Like E.T., Pinocchio, or one of Wim Wenders’s fallen angels, Koko is an outsider assimilating to the alien society of humans. A question hangs in the air towards the end of the film: maybe Koko wasn’t meant to fit in with us. If Koko is taken under the wing of this WASP female who treats her like her adoptive daughter, maybe she will be ostracized from gorilla society, and therefore unable to breed. The blond-haired, blue-eyed baby doll that Koko holds so lovingly to her chest certainly looks more closely related to Penny than to Koko. Serendipitously, the simultaneous presence of Penny and Koko onscreen serves to emphasize their polarized backgrounds.

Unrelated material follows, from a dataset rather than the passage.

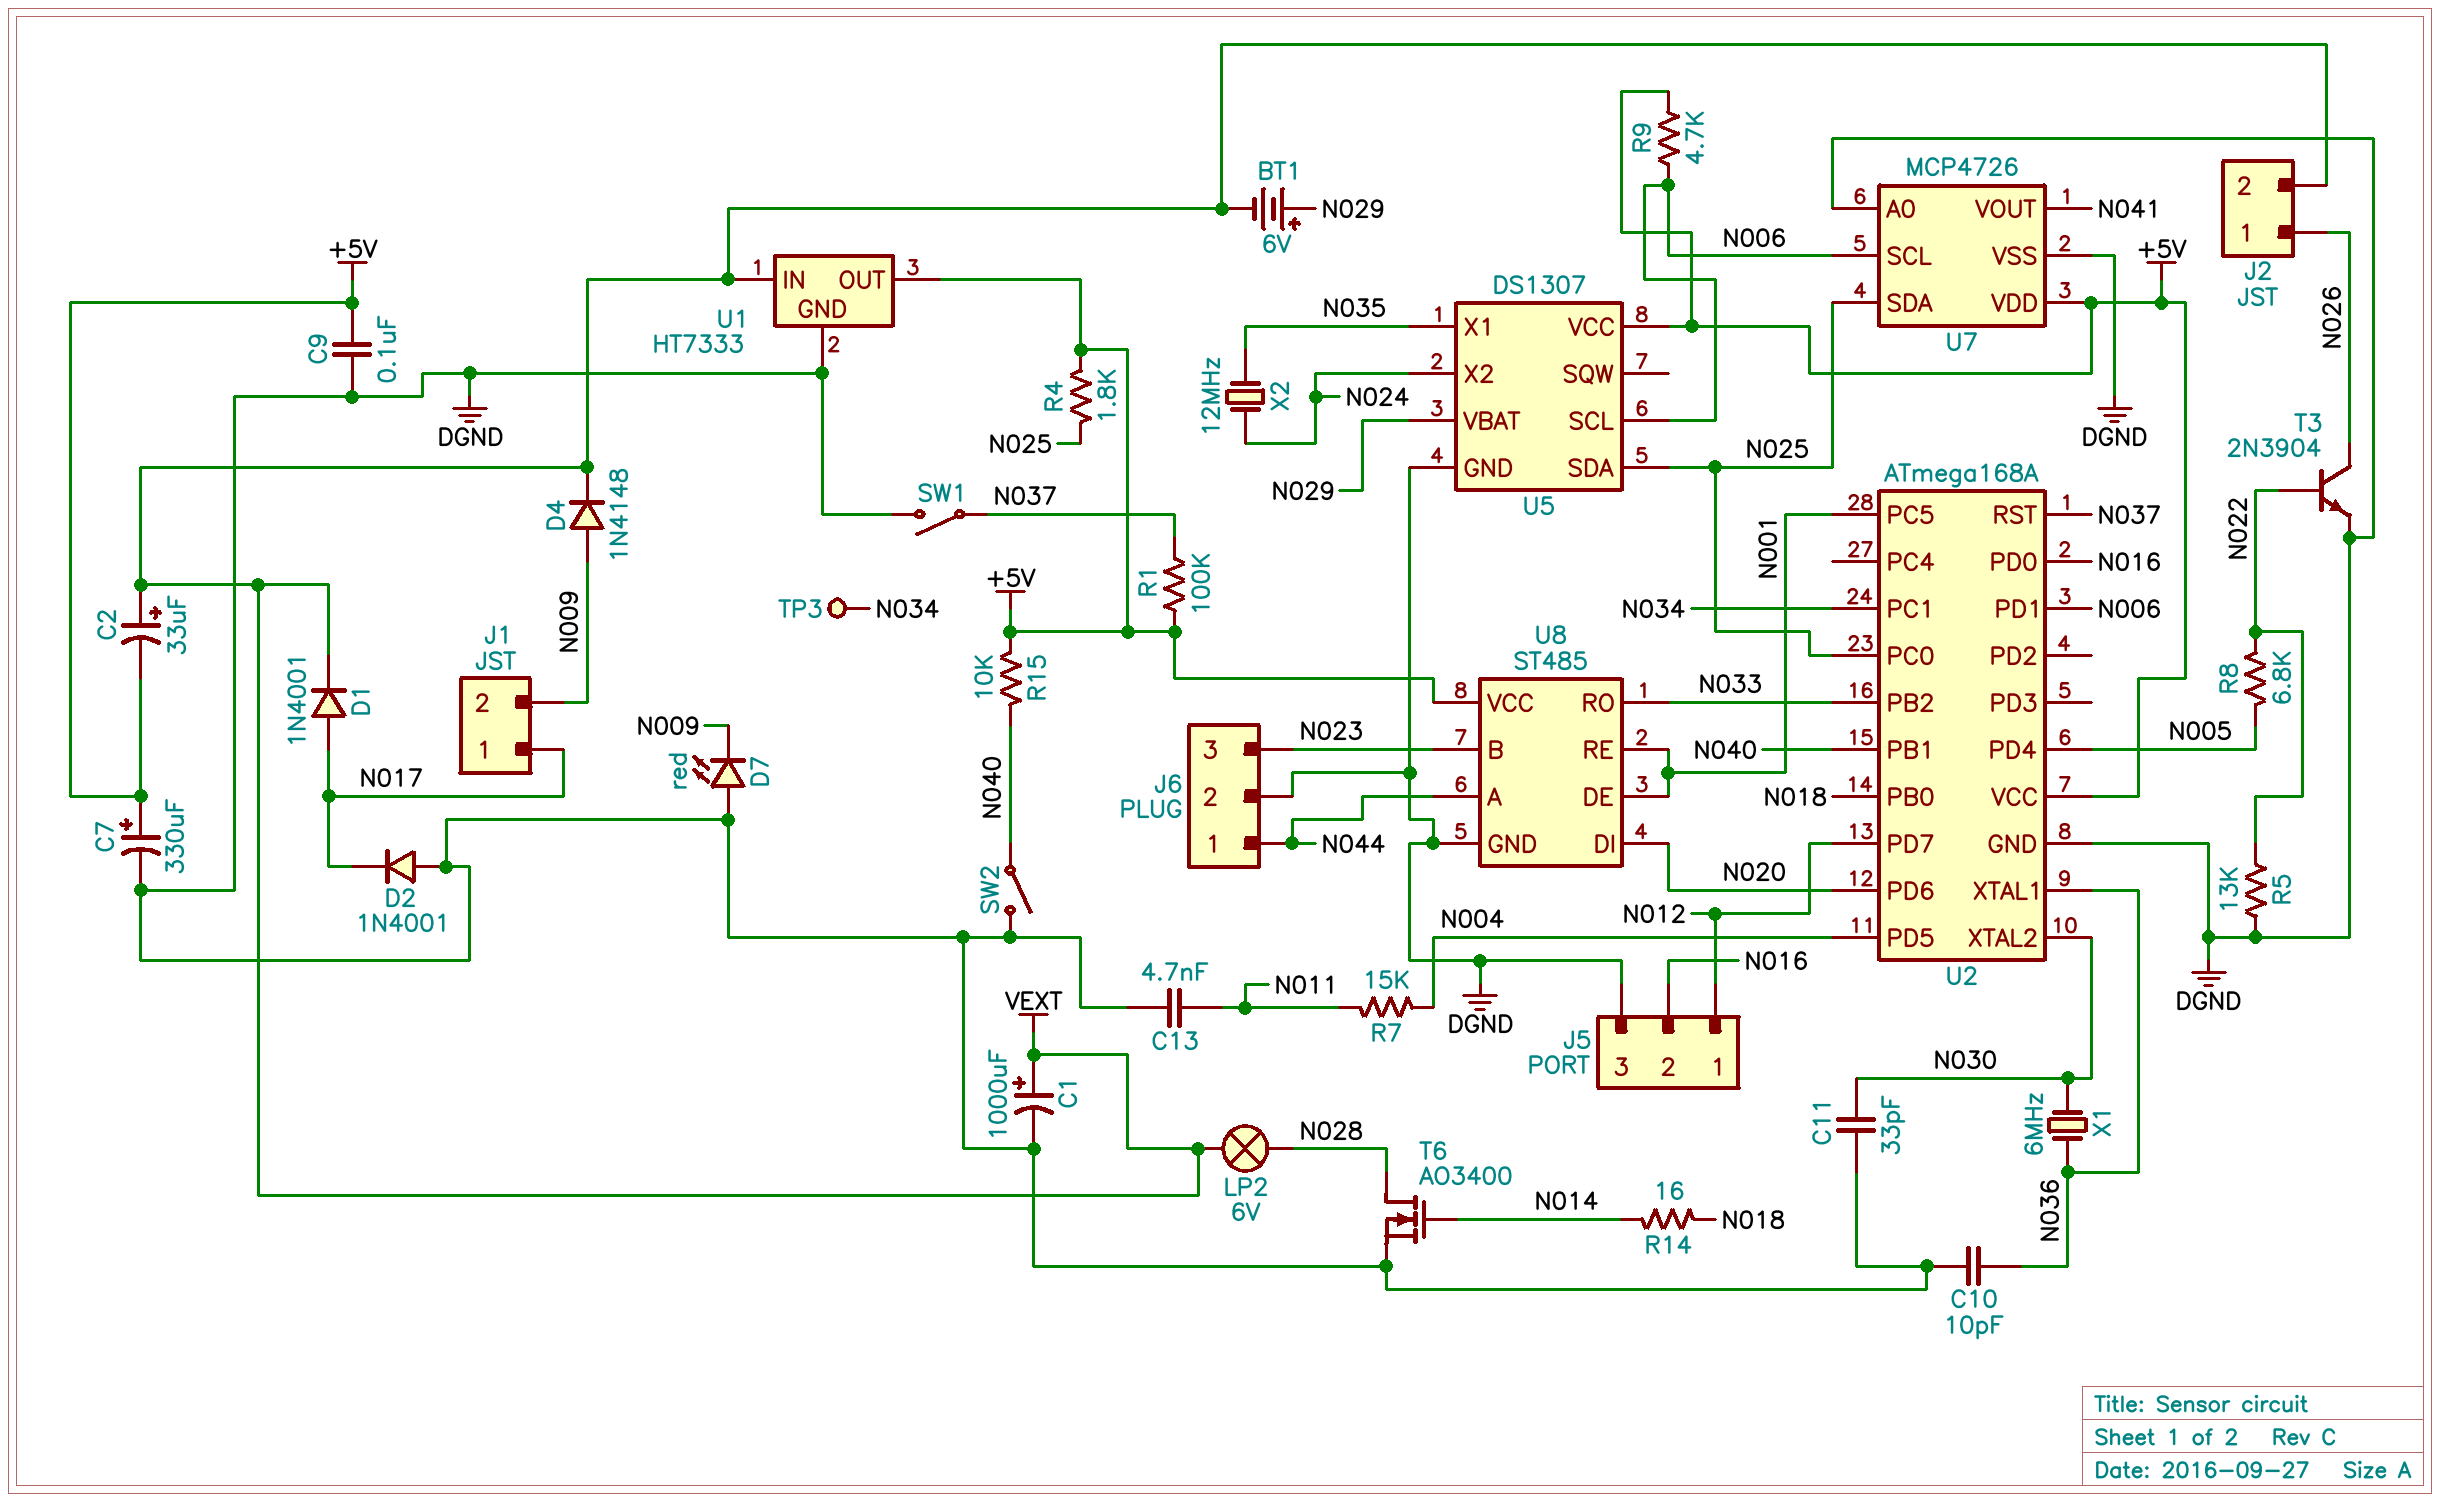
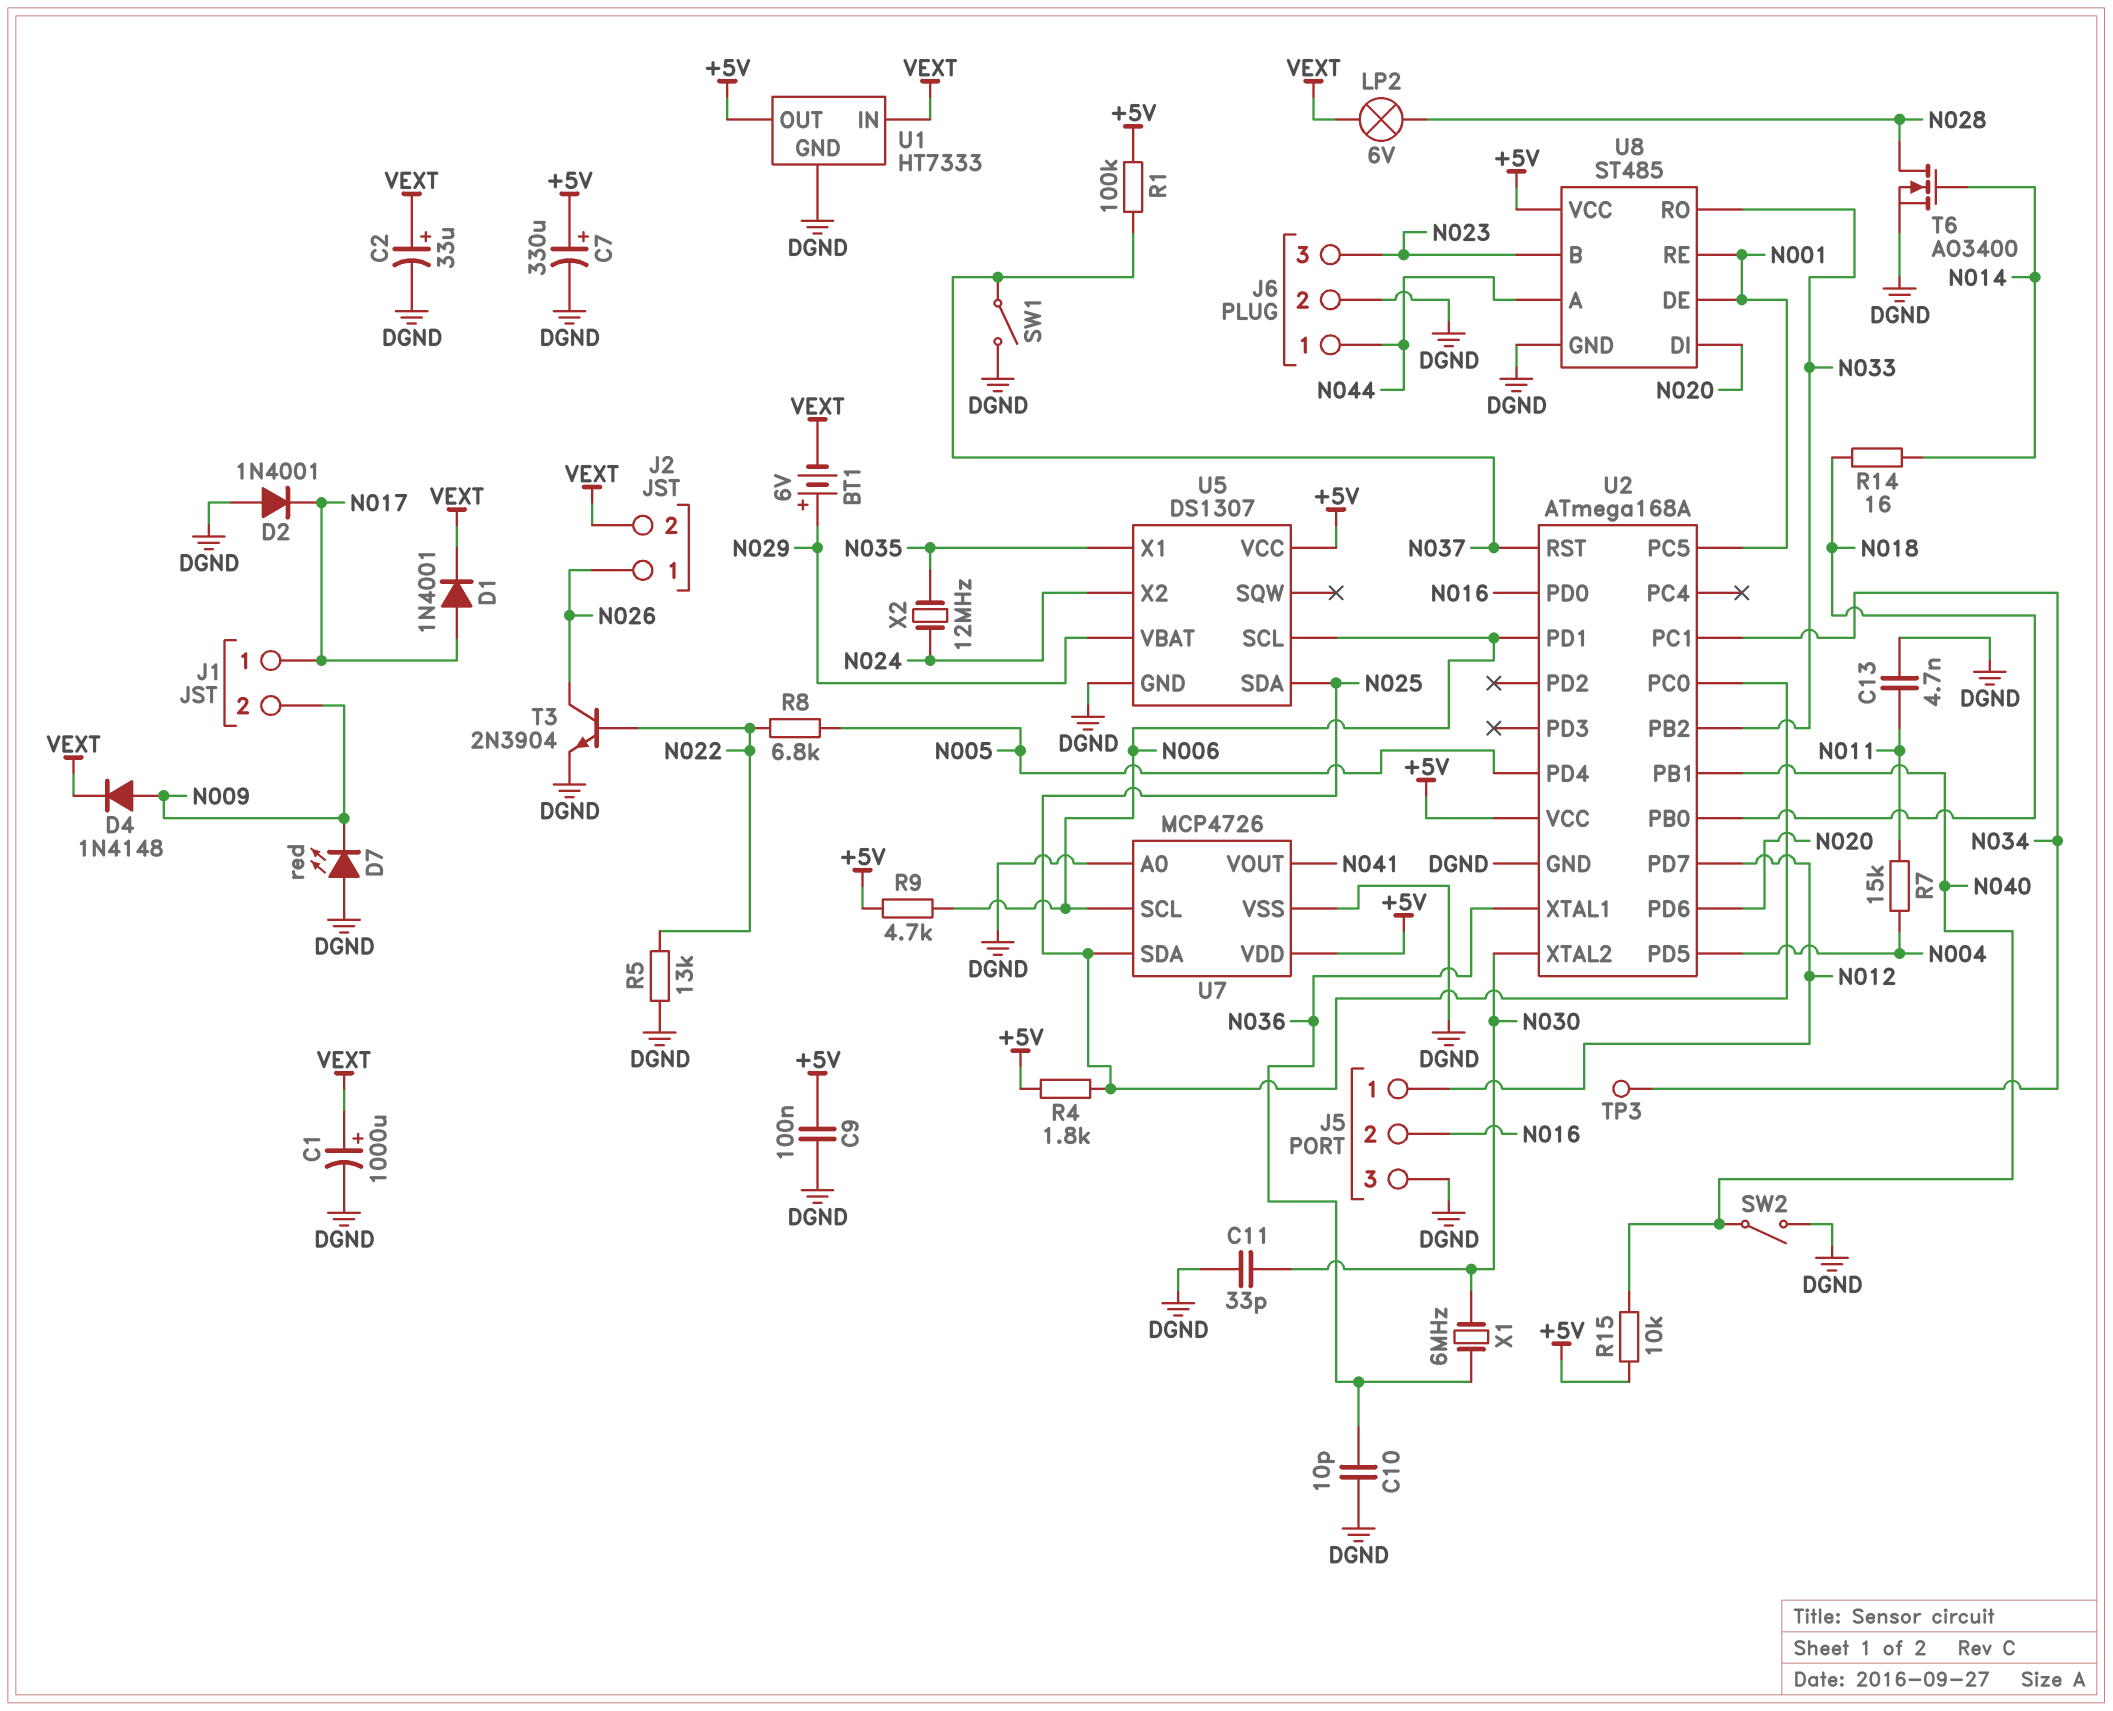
C2: 33uF (plus VEXT, minus +5V) -> 33uF (plus VEXT, minus DGND)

Koko’s dark figure hunches, broods and shoots sultry stares into the camera (a rather didactic essay by Marguerite Duras included in the DVD booklet calls Koko the embodiment of Africa), while her human counterpart, all snow-white skin and cornsilk hair, could be seen as the personification of the American Midwest, where she grew up.

Koko, like other learned apes, is able to recognize herself in the mirror and alter her appearance as she sees fit. As Penny teaches Koko to apply eye makeup and powder her face, one almost gets the impression that Koko is Penny’s baby doll. Koko’s progress in acquiring words and mimicking adult humans is continually compared to that of a human infant, and, as a large portion of the film becomes a pedagogical study, reflections upon how, and what, we teach our children are inevitable.

Several scenes have a near voyeuristic quality, with the bond between Penny and Koko so close as to suggest intimate familial interactions. “Koko has grown up with me as her mother,” says Penny during an interview. Saul Kitchener, the owner of the zoo from which Penny, in a sense, “sprung” Koko (technically, Koko was not supposed to stay away from the zoo so long, and this documentary was made without the zoo’s permission) is the major voice of dissent, stating, “A gorilla is not a person…you can’t impose our value judgments on a gorilla.” Dr. Roger Fouts suggests that the answer may lie more in acceptance and tolerance than imposition of values. “Maybe we’re not separate from nature…if you’re a part of nature, then you have to start perceiving it in a different fashion.”

Why is it that seeing a gorilla in the process of learning to communicate with humans is so spiritual? As Schroeder says in the interview included on this DVD, on a philosophical level Koko raises the question of what it means to be human. Perhaps in a world where intolerance and misunderstanding between different cultures but within the same race—human—is the modus operandi, there could be no more blunt a reminder of our folly than seeing how caringly Penny deals with Koko when she gets frustrated or upset, often when she’s not immediately understood. Koko is the antithesis of Alejandro Gonzalez Inarritu’s Babel, the trailer of which, a grim depiction of violence and constant misunderstandings, ends with a cacophony of languages blending together in nonsense. With Koko, Schroeder, a French and English-speaking Iranian, proves that, with a little patience and understanding, even inter-species communication is possible.